It’s been a little over a year since the events in Snow Angels, the first book in the Inspector Kari Vaara series, and the time has not been kind to Kari. Though he was able to leverage his success in solving the Sufia Elmi murder to secure a transfer from remote Northern Finland to the capital city of Helsinki, he did so more for his American wife’s benefit than his own.
While she thrives as the manager of one of the poshest hotels in the country, Kari has been relegated to shifts on nights and weekends in the Homicide Department, and saddled with a young partner whose intelligence and enthusiasm far outpace his experience and discretion. And if that wasn’t bad enough, Kari has had insomnia and a lingering headache since the Sufia Elmi case ended, the headache having intensified into to a migraine that’s lasted for nearly three weeks straight at the point we join Kari at the start of Lucifer’s Tears.

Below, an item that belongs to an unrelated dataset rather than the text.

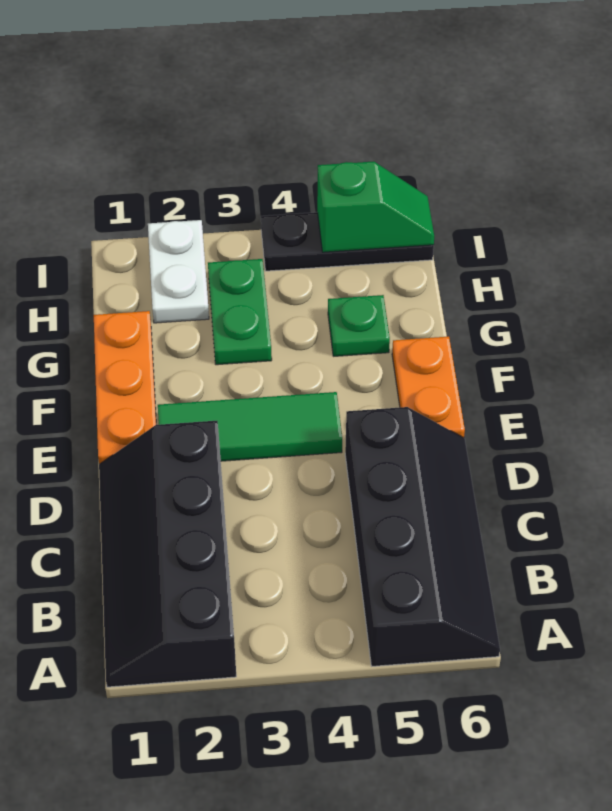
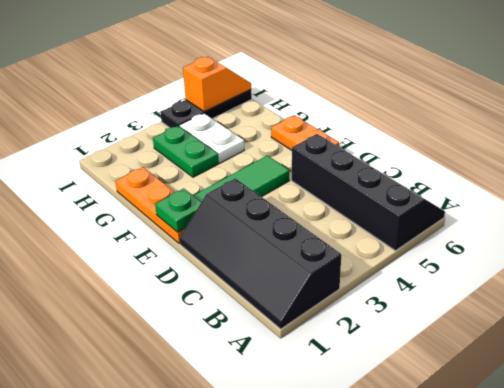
green plate G5 level 1 -> green plate E1 level 2
white plate H2:I2 level 1 -> white plate G4:H4 level 1
green slope I5:I6 level 2 top 5 -> orange slope I5:I6 level 2 top 5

Anxious to get home to his wife, Kate, who is pregnant and suffering from pre-eclampsia, Kari is annoyed when he and his partner are ordered by the Police Chief to respond to the scene of a murder even though they have technically gone off shift. His annoyance quickly turns to professional curiosity, however, upon viewing the gruesome scene that awaits them: a nude young woman, bound, tortured with cigarette burns, whipped viciously with a riding crop, and ultimately asphyxiated. The woman’s lover was found at the scene covered in blood, and the case seems open and shut. So why was Kari specifically called to investigate?